Designed for RNA-seq workflows, ExpreSEd provides a streamlined pipeline to differential expression results. Use a SummarizedExperiment object through the R package interface, or supply raw count matrices and sample metadata (TSV/CSV) directly via the command-line interface.
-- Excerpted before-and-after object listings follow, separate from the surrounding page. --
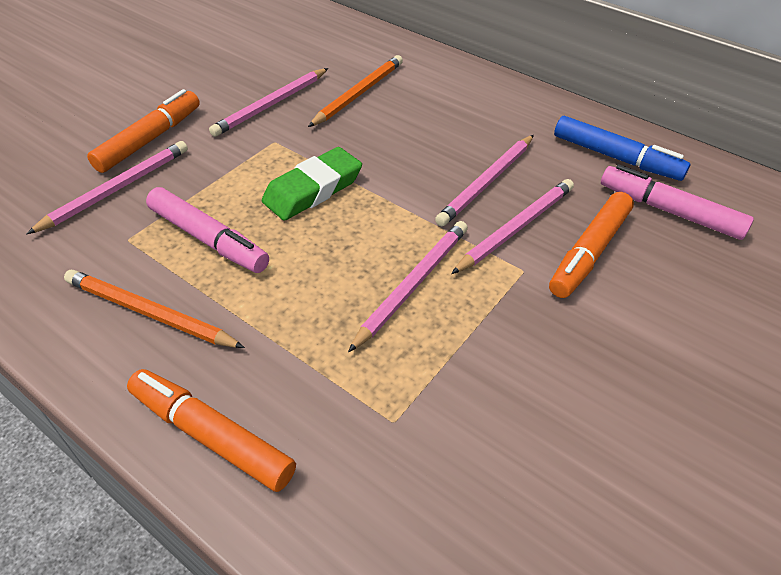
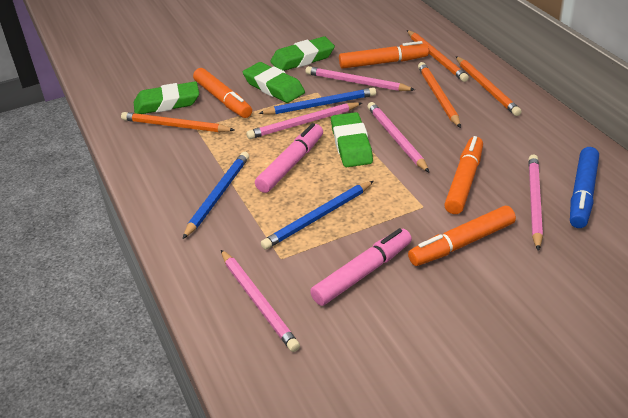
blue pencil: 0 -> 3
green eraser: 1 -> 4
orange marker: 3 -> 4
orange pencil: 2 -> 4

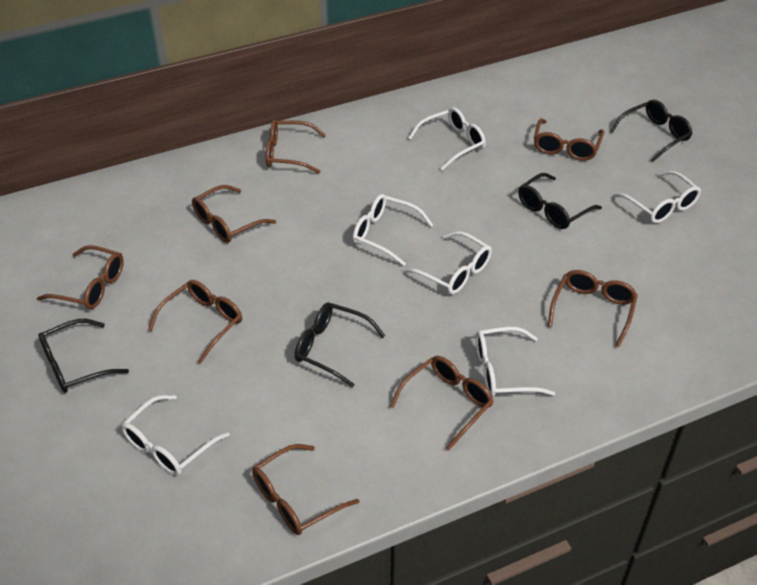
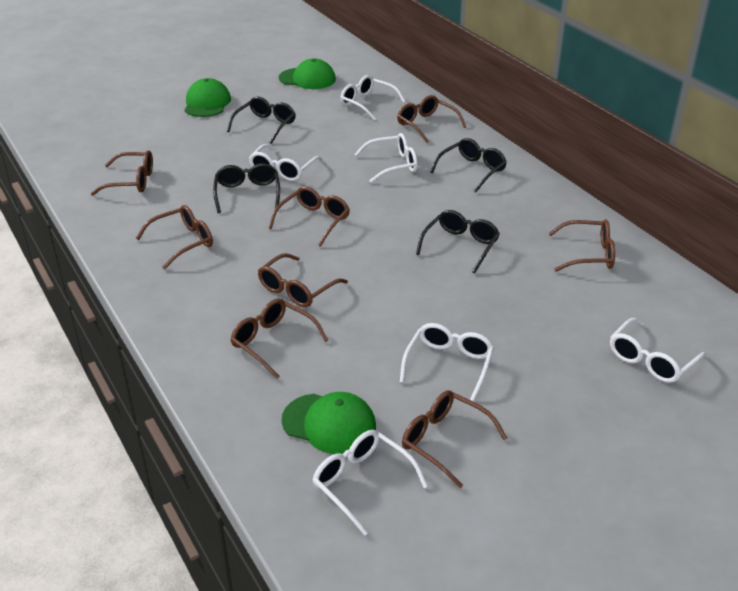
green cap: 0 -> 3

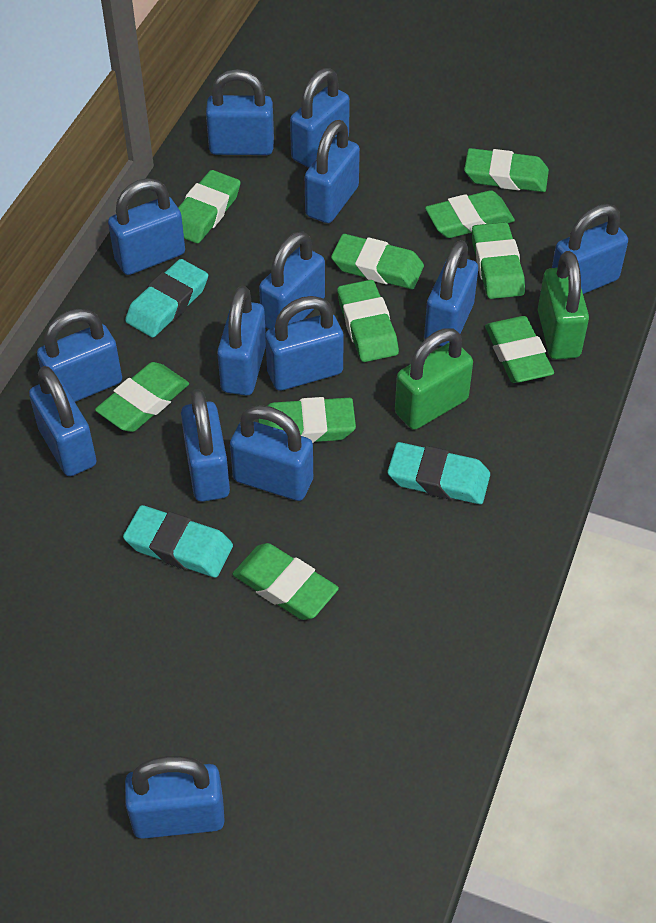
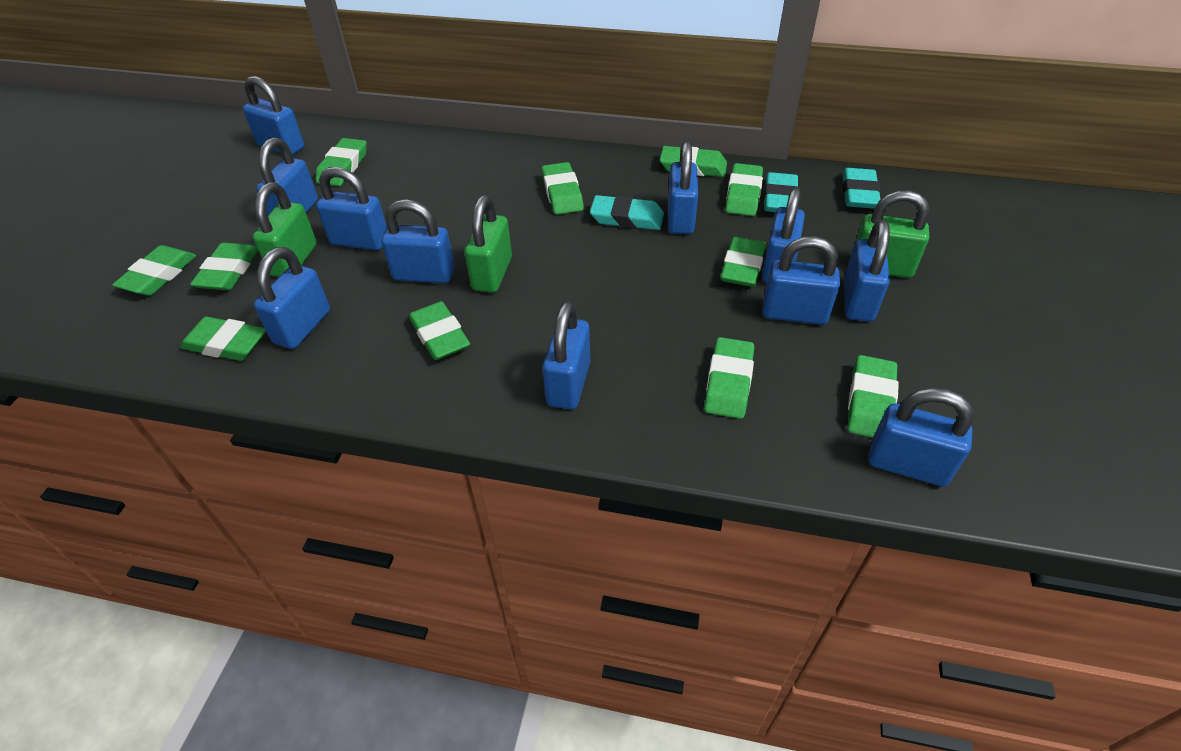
blue padlock: 14 -> 11
green eraser: 10 -> 11
green padlock: 2 -> 3

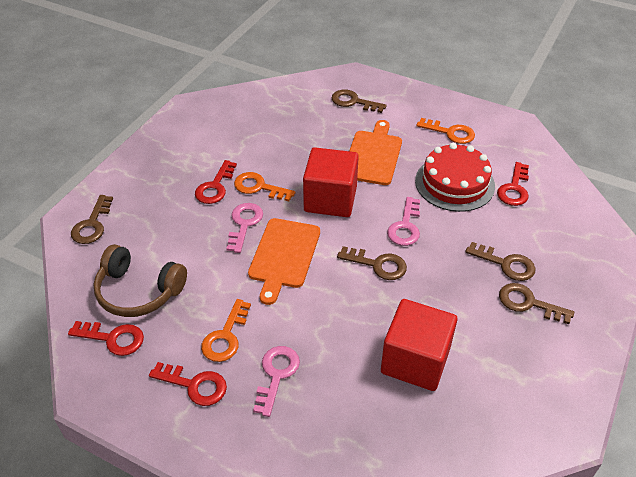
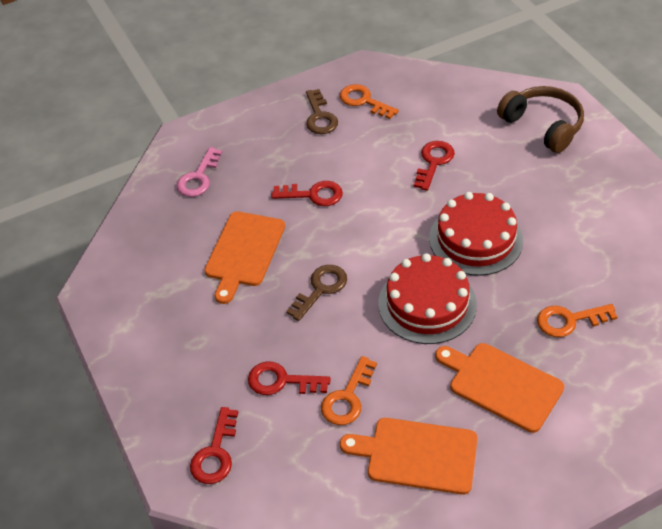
brown key: 5 -> 2
orange cutting board: 2 -> 3
pink key: 3 -> 1
red cake: 1 -> 2
red cube: 2 -> 0

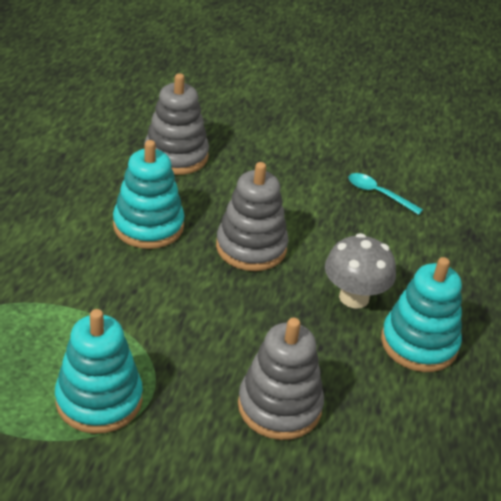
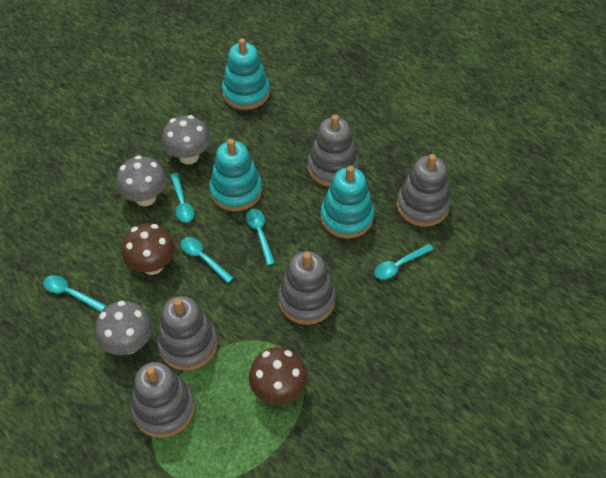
brown mushroom: 0 -> 2
grey mushroom: 1 -> 3
grey stacking toy: 3 -> 5
turquoise spoon: 1 -> 5

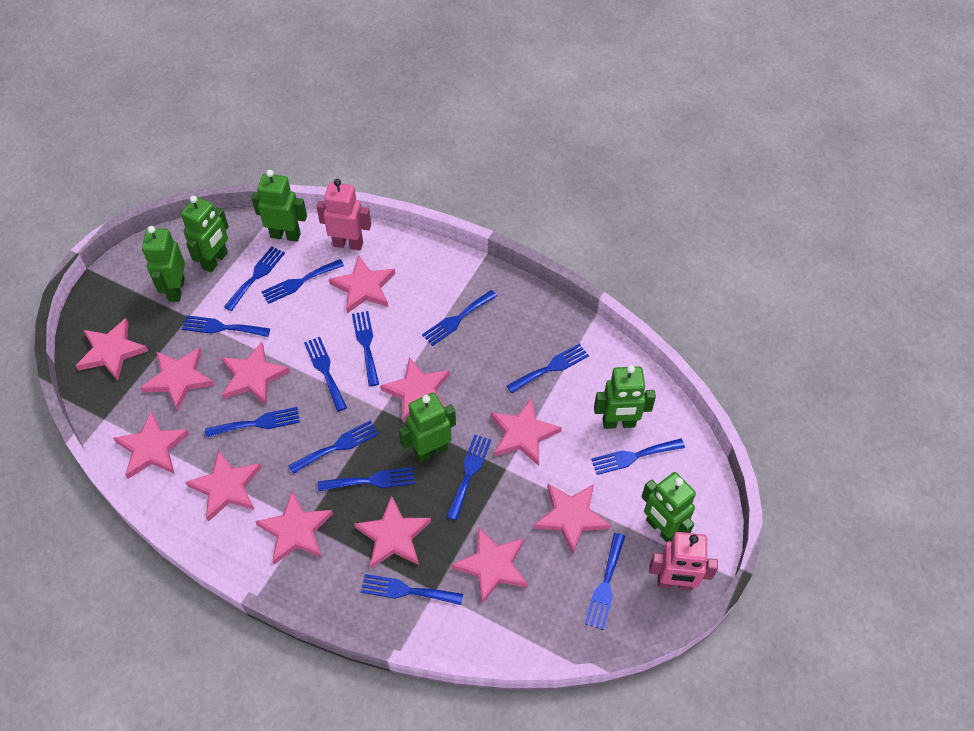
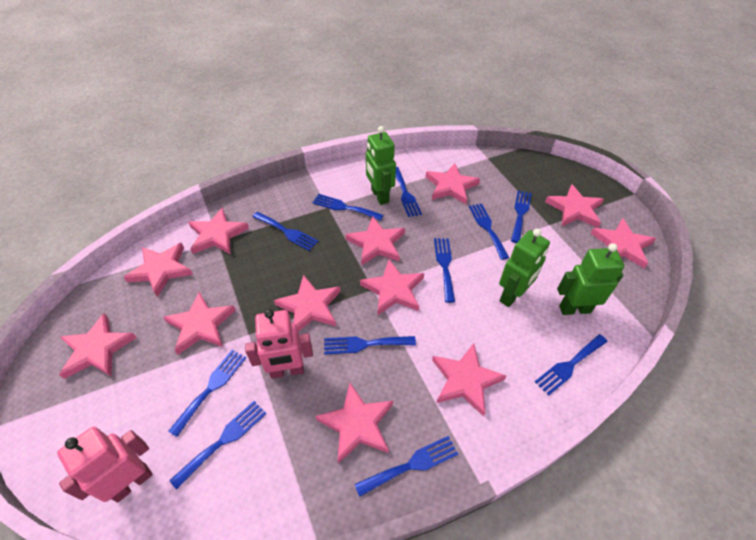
blue fork: 14 -> 11
green robot: 6 -> 3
Reproducibility / How to Run
This project has: - Conda env file at r-package/environment.yml - Dockerfile at r-package/Dockerfile - Nextflow pipeline at nextflow/main.nf
From repo root (JW26ADS8192.v0.0.2):
# Step 1. Create Conda environment
conda env create -f environment.yml
conda activate ads8192
# Step 2. Build and Run a Docker Image
docker build -t hw2-jewel:0.0.3 ./r-package
docker run --rm -it -v "$PWD":/ads8192 -w /ads8192 hw2-jewel:0.0.3
# Step 3. Run Nextflow workflow
nextflow run nextflow/main.nf -c nextflow/nextflow.config -profile docker --outdir nextflow/resultsR Studio Analysis
Quick Start
# Load package and example data (SummarizedExperiment)
library(ExpreSEd)
data(example_se)
# Pick the optimal 'minimun gene count' filtering threshold.
example_se_filtering_assessment <- determine_filter_threshold(
se_ln = example_se,
count_thresholds = c(0, 1, 5, 10, 20, 50, 100, 200, 500),
assay_name = "counts",
ref_level = "Tconv",
group_var = "cell_type",
p_threshold = 0.05
)
# Filter out the low expression genes
se_filtered <- filter_low_exp_genes(
se_ln = example_se,
min_count_per_group = 10,
assay_name = "counts"
)
# Run the DESeq2 pipeline
se_dge<- run_DESeq2(se_ln = se_filtered, group_var = "cell_type", ref_level = "Tconv")
# Shrink log2 fold-change estimates
se_dge_shrink <- log2_shrinkage(dds = se_dge, shrinkage = "apeglm")
# Summarize Gene Expression
DESeq2_gene_reg_summary<- gene_regulation_summary(
res_df = se_dge_shrink,
p_threshold = 0.05,
fc_threshold = 0.5
)
# Visualize
example_se_volcano<- generate_volcano(
res_df = se_dge_shrink,
fc_threshold = 0.5,
xlab = "log2 Fold Change (Treg vs Tconv)",
set_title = "Volcano Plot - Lymph Node Treg vs Tconv",
p_threshold = 0.05
)
# Export Results
example_se_exports<- export_outputs(
res_df = se_dge_shrink,
summary_df = DESeq2_gene_reg_summary,
filtering_diag = example_se_filtering_assessment,
volcano = example_se_volcano,
output_dir = file.path("(tempdir()", "de_output") )Command-Line Interface (via Rapp)
Quick Start
# Load package and example data (TSV)
ex_counts_path <- system.file("testdata", "example_counts.tsv", package = "ExpreSEd")
ex_meta_path <- system.file("testdata", "example_meta.tsv", package = "ExpreSEd")
Sys.setenv(EX_COUNTS = ex_counts_path)
Sys.setenv(EX_META = ex_meta_path)
# Pick the optimal 'minimun gene count' filtering threshold.
ExpreSEd determine_filter_threshold --count $EX_COUNTS --meta $EX_META --output ./results/
# Filter out the low expression genes
ExpreSEd filter_low_exp_genes --count $EX_COUNTS --meta $EX_META --output ./results/
# Run the DESeq2 pipeline
ExpreSEd run_DESeq2 --input ./results/se_filtered.rds --output ./results/
# Shrink log2 fold-change estimates
ExpreSEd log2_shrinkage --input ./results/se_dge.rds --output ./results/
# Summarize Gene Expression
ExpreSEd gene_regulation_summary --input ./results/dge_shrink.rds --output ./results/
# Visualize
ExpreSEd generate_volcano --input ./results/dge_shrink.rds --output ./results/Notes
ExpreSEd R-package includes an additional function (7 total functions) which collectively generates and exports filtering_analysis.tsv, dge_shrink.tsv, volcano_plot.pdf, and volcano_plot.png to current working directory. ExpreSEd CLI only includes 6 functions, which generate and export deliverable within a single step.